An even better start would be to get the correct 6V6 equipped schematic and use it. Not the one shown below for the EL84.

You'll also see the line in signal splits before V1A. Part of it goes to V2A. I did not trace this, however I'd be inclined to also check cathode cap and resistor there.











PS: You may or may not know that you cannot test a resistor that is wired in parallel to a cap. The cap holds voltage and the meter cannot read the resistor. Best to lift one end the resistor to check it's value. These conditions are found at the cathode resistors.


----------



## JonnyD (Sep 20, 2016)

Wow, thank you! I have a good time a head of me tonight. Your guess is as good as mine for channel 1 having a issue with gain. I mean it's a signal coil jaguar but again it's the Johnny Marr signature with the bare knuckle pickups. I'll let you know how I make out. I'll first swap reverb tanks and then preamp tubes, then I'll pull the chassis out if it's still messed up.


----------



## keithb7 (Dec 28, 2006)

This is interesting: Look at the cathode resistor for the EL84, the reverb driver tube, in my schematic above. R69 is the reference. This resistor, is 680 ohm at 5W. Circled in green on my schematic above. Look at the cap, labeled C3 parallel to it. 100uF/100V.
Guess which two I suggested you move apart? Yup, these very two. Maybe, just maybe, C3 is cooked from the heat from the 5W resistor right beside it as I mentioned. This sets the gain for the reverb tube. Might as well line up a new proper resistor and cap, replace and separate them regardless of what the fix turns out to be.
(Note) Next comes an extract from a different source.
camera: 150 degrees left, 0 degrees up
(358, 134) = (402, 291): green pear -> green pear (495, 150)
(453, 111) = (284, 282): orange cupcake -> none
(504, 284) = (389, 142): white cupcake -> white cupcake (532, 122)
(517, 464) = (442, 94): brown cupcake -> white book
The circuit board on my '94 Vibro King has the schematic reference numbers printed beside the components. So its pretty easy to find the part location, as referenced on the schematic.

The correct 6V6 reverb equipped schematic can be seen here: https://schematicheaven.net/fenderamps/vibro_king_manual.pdf


----------



## JonnyD (Sep 20, 2016)

I had the chassis out last night and looked at the cap and resistor you are talking about. I'll definitely be replacing those and get them away from each other either way.


----------



## JonnyD (Sep 20, 2016)

I did take a few pics last night, that cap and resistor are already separated like the pic you posted. I can't post pics for some reason.


----------



## Hammerhands (Dec 19, 2016)

Does the reverb pan have a lock?


----------



## JonnyD (Sep 20, 2016)

No it doesn't. Not like the stand alone reverb tank.


----------



## JonnyD (Sep 20, 2016)

It's fixed! Easy fix at that. Just swapped out the reverb tank from my brothers deville. It's such a killer reverb. I gave up my bassman and reverb tank for a guitar deal. Then traded a cs tele for this vibro king. So kind of disappointed when it didn't work! 
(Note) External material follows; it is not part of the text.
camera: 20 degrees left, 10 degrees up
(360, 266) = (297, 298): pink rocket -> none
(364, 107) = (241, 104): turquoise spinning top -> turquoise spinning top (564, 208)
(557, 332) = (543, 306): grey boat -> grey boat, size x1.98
I'll have to pick up a reverb tank. Any suggestions on what brand or just pick up a stock replacement?


----------



## StevieMac (Mar 4, 2006)

I've had really good luck with MOD replacement tanks. To my ears, they just sound sweeter than OEM tanks supplied by Fender...


----------



## Souljam John (Sep 9, 2017)

Hey JonnyD, I had the same problem with my Vibro King, and your solution worked for me, too! Joined the forum just to say thanks! Cheers!


----------



## JonnyD (Sep 20, 2016)

Hey cool! Yeah super simple fix. I had another issue also with a tube rattling at certain frequencies. It also took awhile to actually figure out where the noise was coming from. A lot of Google searching and YouTube videos until I found the identical noise. Sure enough, holding the brand new reverb 6v6 tube while playing the noise was gone. Swapped out the 6v6 for another tube, JJ swapped to a groove tube and the rattle was gone.


----------